Humidty - should never drop below 50% always try to keep it above this. mine all sit between 70-80% i mist twice a day morning and evening.

Food - NEVER feed baby food it has no nutritional requirements for a crestie and i hate people that feed it i dont understand why lol oh well rant over. Repashy is the best CGD available so im glad you have that on order lol 

livefood - dont feed mealworms they hold no nutritional requirement at all and they contain to much chitin (exo skel) you can do hoppers (locutst) mine dont eat them at all but others do. The best bet is just silent crickets dusted with nutrobal. dont over feed just give once or twice a week as a treat almost give them as many as they will eat mine plough through between 5-10 crickets so yeah lol.

UVB - if you dont have UV get some lol some owners/breeders dont use it but i assure you times have changed and they certainly do a hell of a lot better with it. get a 15w-20w 7% UVB Arcadia will be the best bulb you can get. I promise you your crestie will live a long healthy life with UVB as long as you meet all the other husbandry requirements. Ive noticed the colours on all my cresties are a lot brighter/richer with UV and my cresties are more active at night as well.

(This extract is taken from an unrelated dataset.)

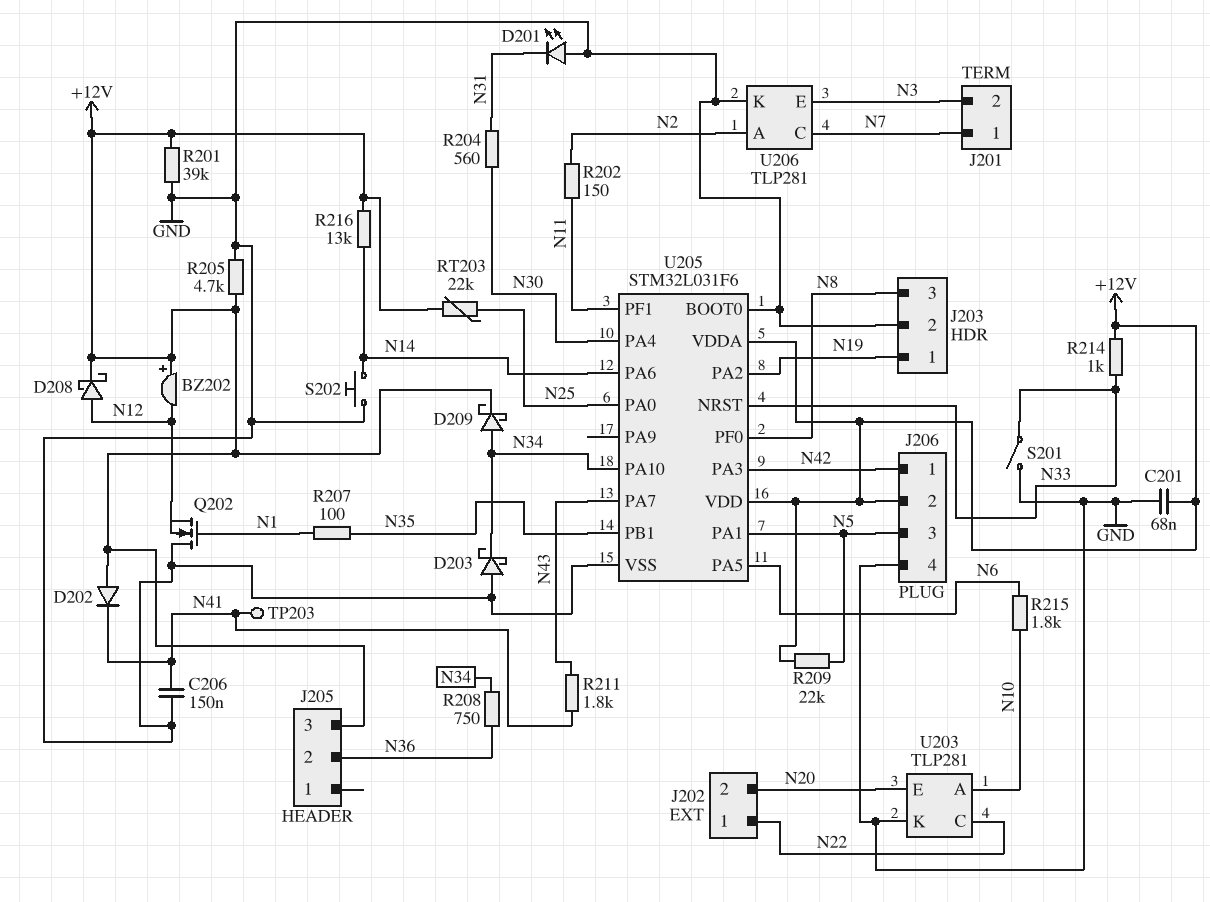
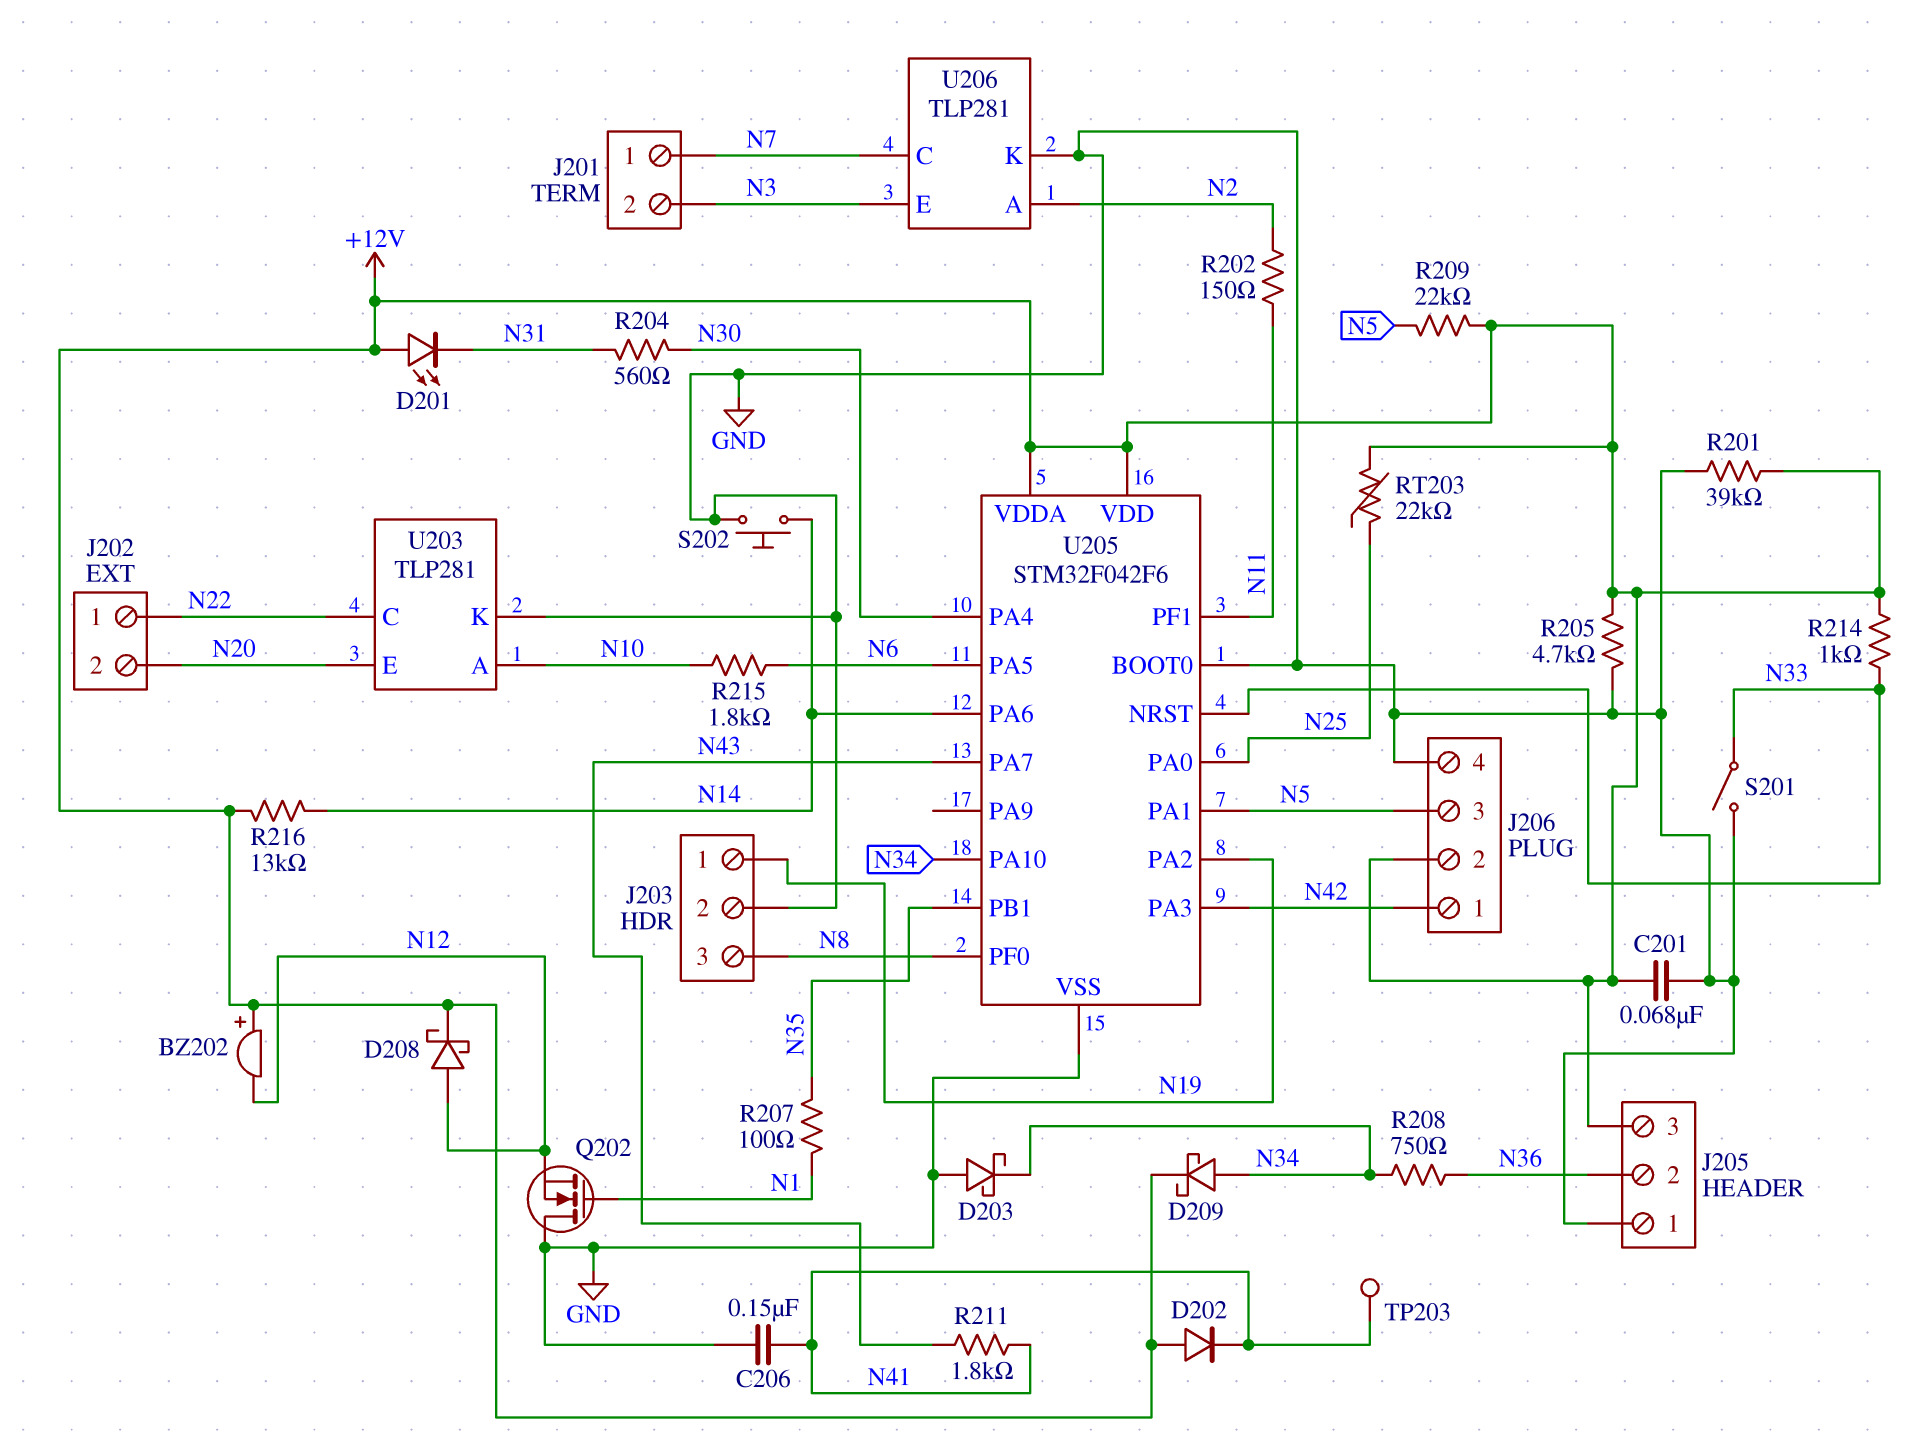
D201: LED (A GND, K N31) -> LED (A +12V, K N31)
J205 pin 1: none -> GND
U205: STM32L031F6 -> STM32F042F6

Temperatures - just to give you a comparison. during the day mine are 23-25c and at they night they drop 18-20c

you should get rid of those bulbs that sun glo and night glo lol for starters the wattage is HUGE lol and during the day as long as the room is bright or they are opposite the window then they will be fine lol natural light is the best light !! obviously have theat UV going as well lol. 

Also that heatwave thing is pointless - mats only give you isolated heat - cresties need a thermal gradient so a heat source on top of the exo will suffice like a ceramic heater or something.

I know this all seams negative but you have been ill advised by this shop which is a shame and i hate that some people take advantage of new reptile owners.

Im glad you asked on here lol

if there is anything else you need please dont hesitate to give us a shout lol 

Mike

p.s - WELCOME TO RFUK lol


----------



## Athravan (Dec 28, 2006)

Reptile keeping is not a precise science - there are almost always multiple ways of keeping reptiles, with conflicting "opinions" from all over the place. Feeding crested geckos baby food used to be a very popular way of getting them started - especially since balanced crested gecko diets are a lot newer to the market than the geckos themselves, and it's only recently that we've had good quality USA formula available directly from within the UK.

Some baby food is fine and millions of cresties out there have grown up healthy and strong on the right mix of vitamins, the right brand and formula of baby food and livefood - it goes wrong when people just think baby food means anything, and end up buying a brand with a lot of chemicals and additives, or very high calorie/sugary ones and think that baby food is a complete diet - it is definitely not!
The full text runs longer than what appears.